President Trump has been widely criticized for coming out in opposition to further Federal Reserve’s interest rate increases. This supposedly violates the Fed’s independence from political manipulation. The independence of the Fed from politics is something of a myth, however. Furthermore, the Fed cannot help but be responsive to the President’s warning at this juncture, because he controls who gets appointed to four vacancies on the Federal Reserve Board. That gives him power to shape the policies of the Fed if he believes the present board to be unresponsive to his wishes. But both the President and his critics are wrong to quarrel over where interest rates should be set now, or tomorrow, or next year. That should be determined by markets, not politicians or boards of self-proclaimed experts.
The Federal Reserve since its inception in 1914 has proven incapable of keeping the economy on a straight keel for more than a few years at a time.

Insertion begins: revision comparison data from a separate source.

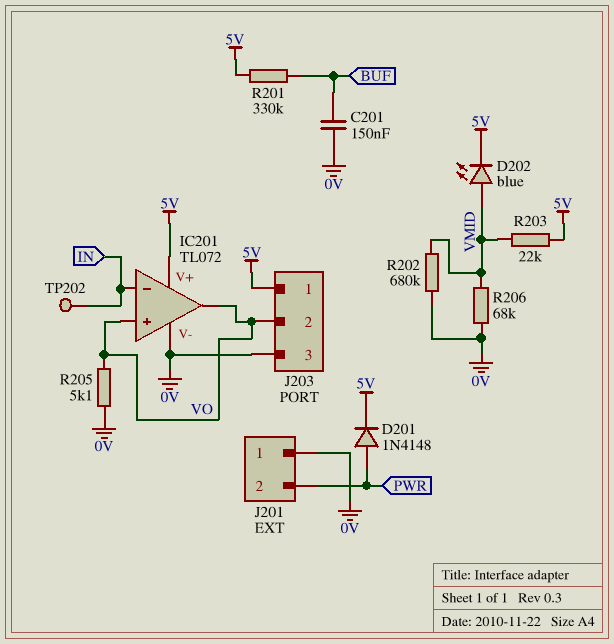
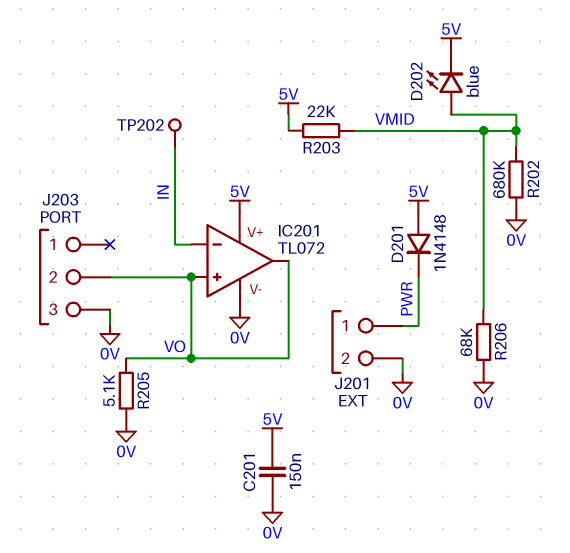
C201: 150nF (0V, BUF) -> 150nF (0V, 5V)
D201: diode 1N4148 (A PWR, K 5V) -> diode 1N4148 (A 5V, K PWR)
J201 pin 1: 0V -> PWR
J201 pin 2: PWR -> 0V
J203 pin 1: 5V -> none
R201: 330k (5V, BUF) -> none

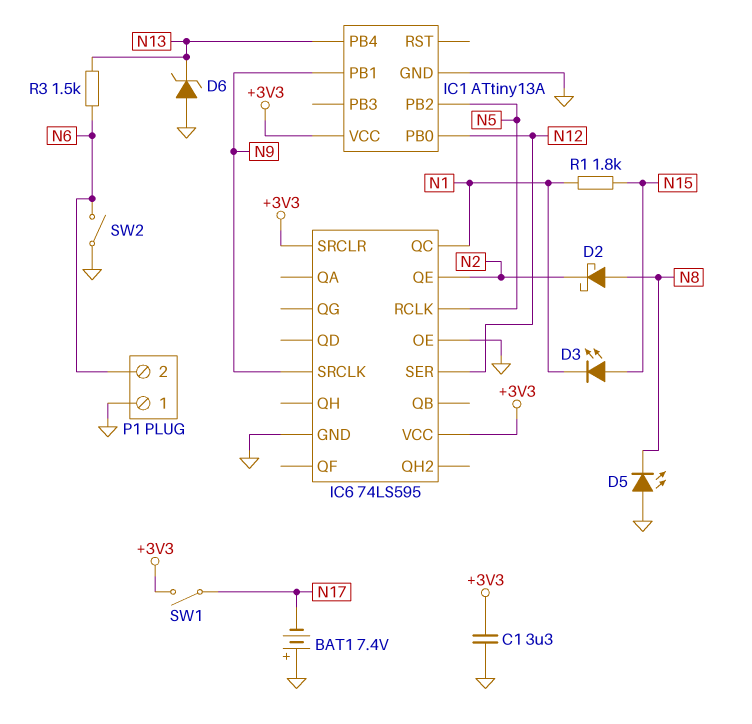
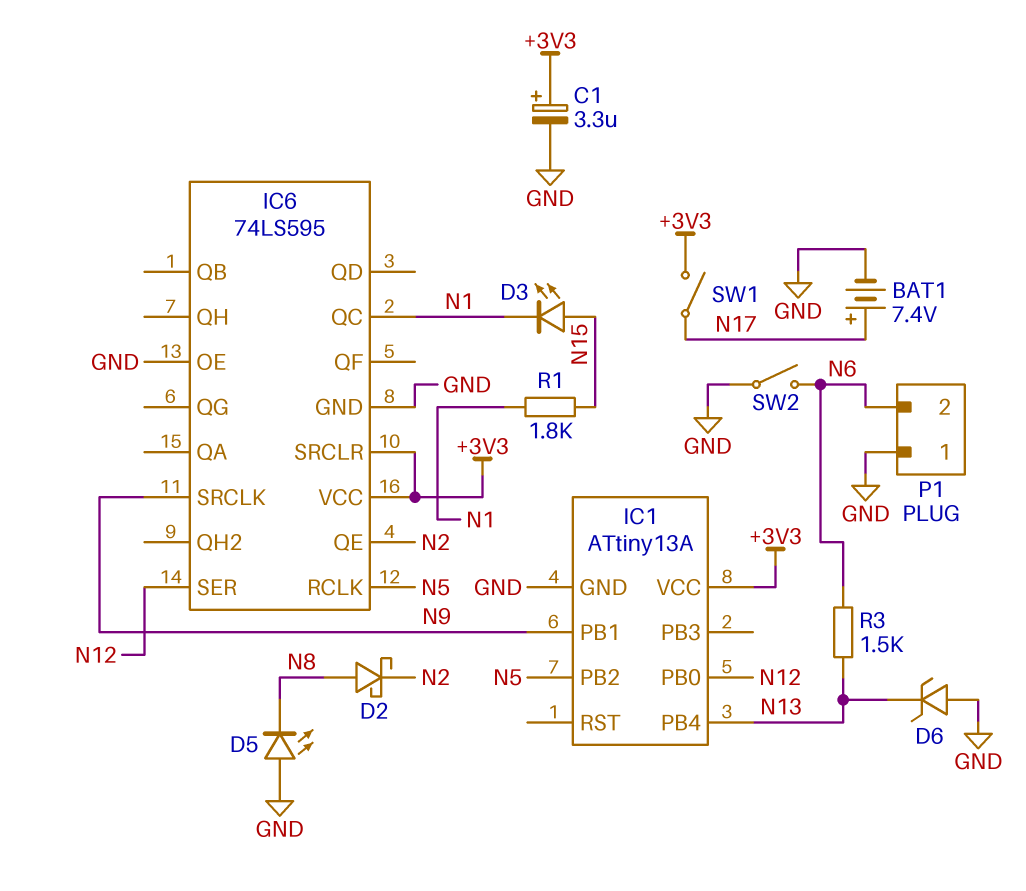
BAT1: 7.4V (plus GND, minus N17) -> 7.4V (plus N17, minus GND)
C1: 3.3uF (+3V3, GND) -> 3.3uF (plus +3V3, minus GND)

Instead we have a history of boom-bust cycles typically caused by the Fed setting monetary conditions too loose, e.g., by low interest rates, and then, when inflation breaks out and asset bubbles inevitably appear, too tight, either by jacking up short-term interest rates or severely restricting the money supply.
Right now the Fed is repeating the old nonsense with a new twist: it is not only manipulating short-term interest rates, it has also been practicing since 2008 a much more foolish policy — paying interest on banks’ holdings of excess reserves with the Fed. This gives the banks an incentive to just park those excess reserves with the government for a guaranteed return rather than investing the funds in the productive economy — by making loans to businesses. Practiced from 2008 on, it also severely restricted the money supply just when the opposite was called for.
President Trump and the congressional committees that regulate the Fed should be overhauling the Fed so that it sets the money supply on an even keel by keying it to a stable percentage of nominal gross domestic product (NGDP). This would go a long way toward eliminating the monetary causes of boom-bust cycles.